C’est pourquoi, nous, femmes et députées PS de différentes assemblées, demandons au gouvernement d’apporter une attention toute particulière à la dimension de genre dans sa réforme des pensions. Nous soutenons les revendications des associations féministes (5) et nous lui demandons:
– Une meilleure prise en compte des périodes de travail à temps partiel dans le calcul de la pension
– Le maintien des périodes de crédit-temps sans motif dans ce calcul
– Le renforcement du 1er pilier, à savoir la pension légale.
– La fin de toutes les mesures qui favorisent le couple à un seul revenu.
– La fin de toutes les mesures qui favorisent le travail à temps partiel.
– L’individualisation des droits sociaux.
– Enfin, nous lui demandons de consulter le Conseil de l’Egalité des Chances entre les Hommes et les Femmes avant l’adoption en dernière lecture de la réforme des pensions.

(1) ONP, statistiques annuelles 2013.

(2) Chiffres communiqués par le ministre des Pensions suite à une question écrite de Frédéric Daerden le 15/12/2014.

(3) Avis n°147 du Conseil de l’Egalité entre les Hommes et les Femmes du 29 mai 2015.

(4) Loi du 12 janvier 2007 visant au contrôle de l’application des résolutions de la conférence mondiale sur les femmes réunie à Pékin en septembre 1995 et intégrant la dimension du genre dans l’ensemble des politiques fédérales.

(5) Ces revendications ont été avancées par les Femmes Prévoyantes Socialistes et plus largement par la Plateforme Féministe Socio-Economique qui dénonce l’impact des mesures d’austérité sur les femmes.
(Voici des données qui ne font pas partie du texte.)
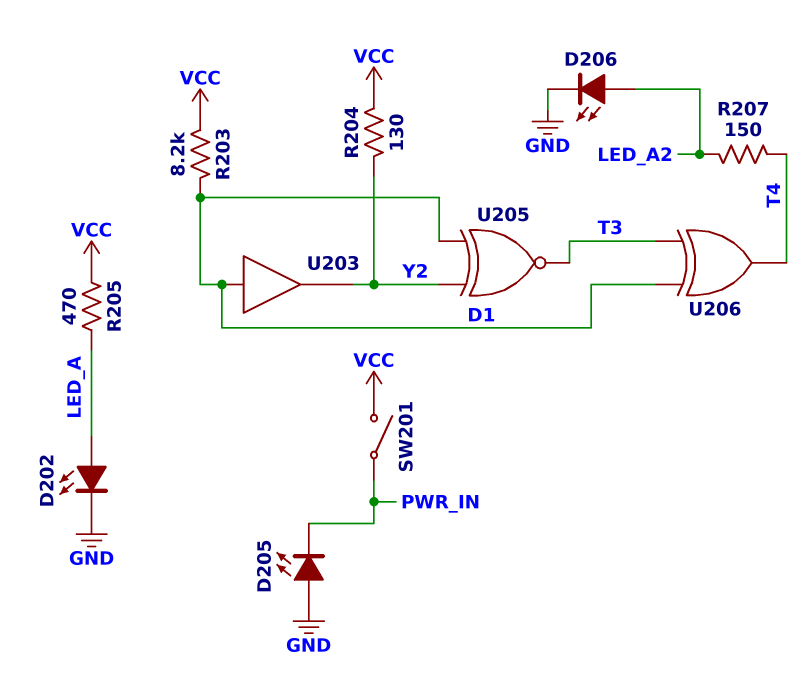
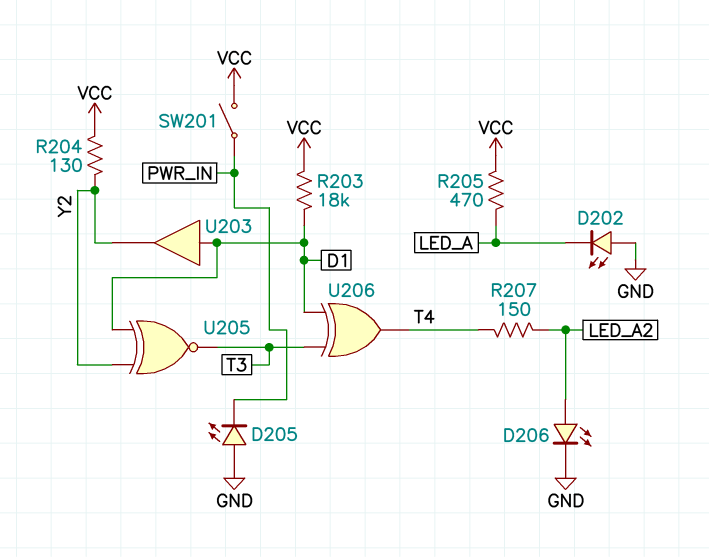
D202: LED (A LED_A, K GND) -> LED (A GND, K LED_A)
R203: 8.2k (D1, VCC) -> 18k (D1, VCC)

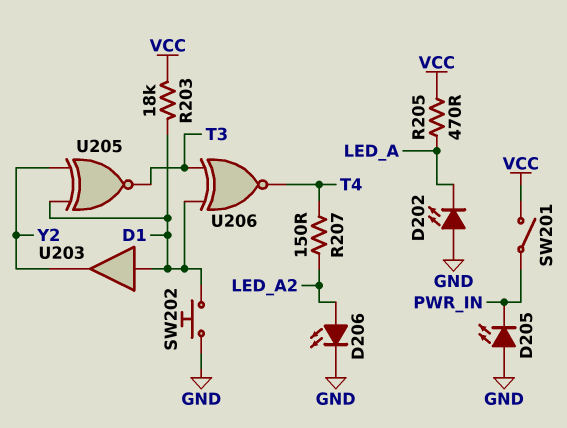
R204: 130 (VCC, Y2) -> none
SW202: none -> button (D1, GND)
U206: XOR (in D1, in T3, out T4) -> XNOR (in D1, in T3, out T4)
(*) Signataires : Véronique Bonni, députée à la Région wallone et au Parlement de la fédération Wallonie-Bruxelles ; Catherine Moureaux, députée bruxelloise ; Sophie Pécriaux, députée wallonne et députée au Parlement de la fédération Wallonie-Bruxelles ; Isabelle Emmery, députée bruxelloise et députée au Parlement de la fédération Wallonie-Bruxelles ; Anne Lambelin, députée walonne, députée au Parlement de la fédération Wallonie-Bruxelles, sénatrice ; Joëlle Kapompole, députée wallonne et députée au Parlement de la fédération Wallonie-Bruxelles ; Gwenaëlle Grovonius, députée fédérale ; Latifa Gahouchi, députée walonne, députée au Parlement de la fédération Wallonie-Bruxelles, sénatrice ; Caroline Désir, députée bruxelloise et députée au Parlement de la fédération Wallonie-Bruxelles ; Christianne Vienne, députée walonne, députée au Parlement de la fédération Wallonie-Bruxelles, sénatrice ; Christie Morreale, députée walonne, députée au Parlement de la fédération Wallonie-Bruxelles, sénatrice ; Nadia El Yousfi, députée bruxelloise, députée au Parlement de la fédération Wallonie-Bruxelles, sénatrice ; Olga Zrihen, députée walonne, députée au Parlement de la fédération Wallonie-Bruxelles, sénatrice ; Déborah Géradon, députée walonne, députée au Parlement de la fédération Wallonie-Bruxelles ; Graziana Trotta, députée walonne, députée au Parlement de la fédération Wallonie-Bruxelles ; Véronique Jamoulle, députée bruxelloise, sénatrice ; Fabienne Winckel, députée fédérale ; Simone Susskind, députée bruxelloise.